Posted by benjamin-nicolau en marzo 31, 2013

The Royal Academy of Engineering Prize

The Royal Academy of Engineering announced that Tim Berners-Lee, Marc Andreessen, Vinton Cerf, Robert Kahn, and Louis Pouzin are the recipients of the new Queen Elizabeth Prize for Engineering, which recognizes “outstanding advances in engineering that have changed the world and benefited humanity.” The award is shared by Berners-Lee for his invention of the Web, Andreessen for his work on the Mosaic browser, and Pouzin, Cerf, and Kahn for their pioneering work on fundamental Internet protocols.

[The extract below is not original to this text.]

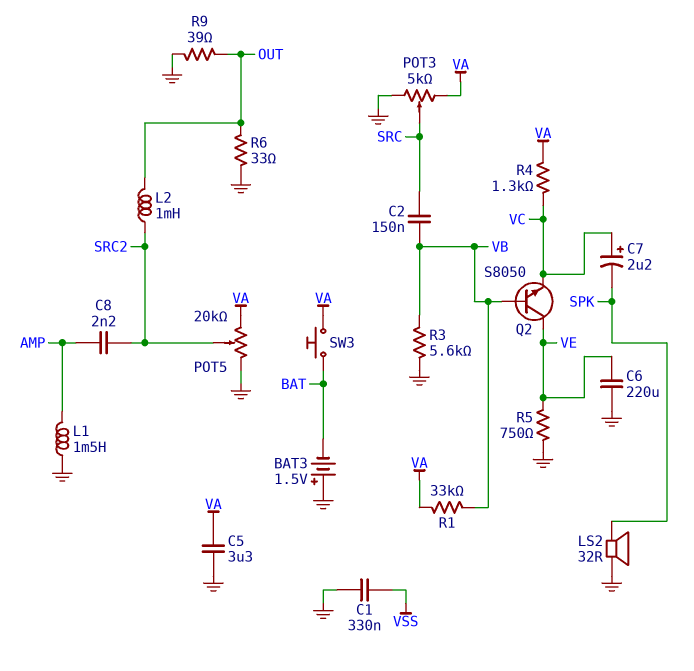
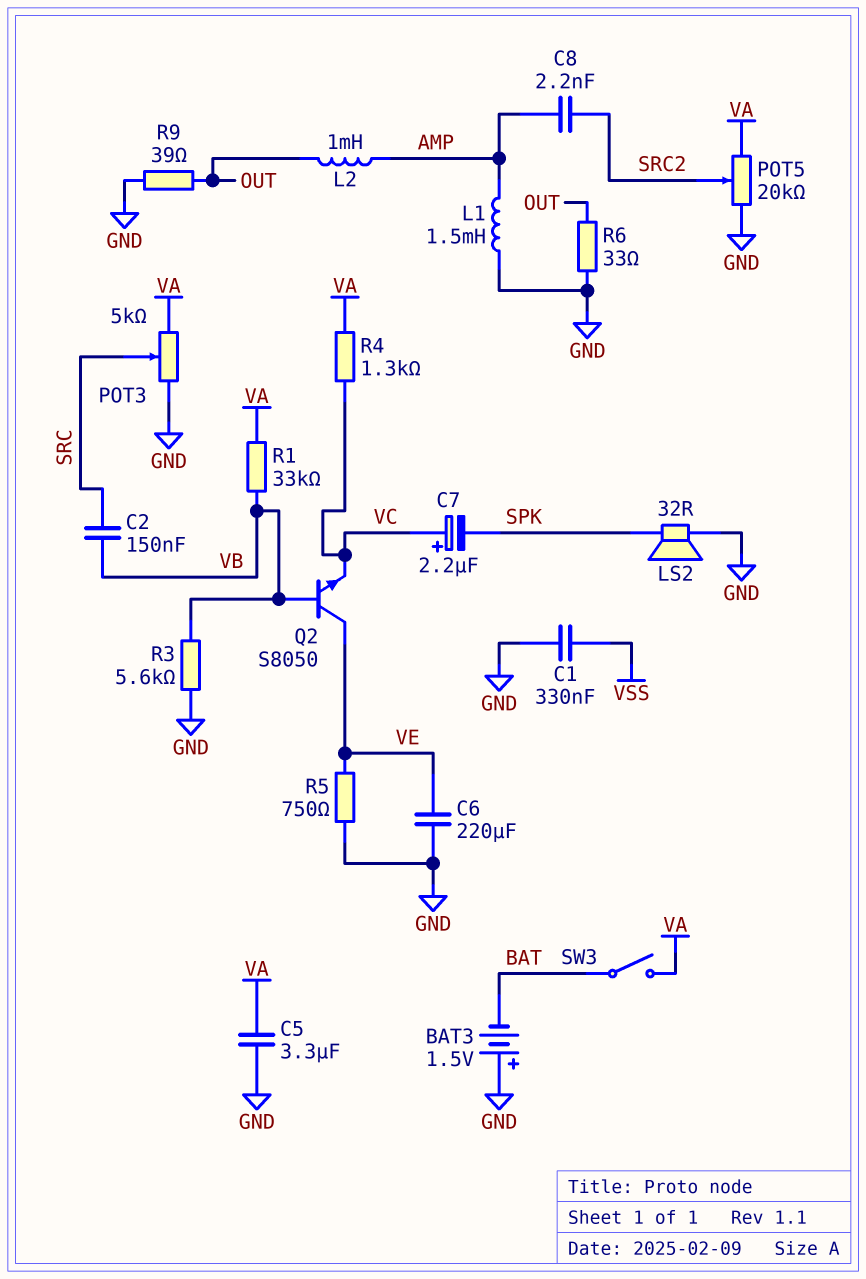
L2: 1mH (OUT, SRC2) -> 1mH (AMP, OUT)
SW3: button (BAT, VA) -> switch (BAT, VA)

“The prize recognises what has been a roller-coaster ride of wonderful international collaboration,” said Berners-Lee. “Bob and Vint’s work on building the internet was re-enforced by Louis’ work on datagrams and that enabled me to invent the Web. Marc’s determined and perceptive work built on these platforms a product which became widely deployed across nations and computing platforms. I am honoured to receive this accolade and humbled to share it with them. I want the Web to inspire and empower new generations of engineers –boys and, especially, girls– who will build, in turn, their own platforms, to improve our global society. I hope the message behind this award, along with the work we are doing with the World Wide Web Foundation and W3C, will assist in achieving the vision of a web that is open, accessible and of value to all.”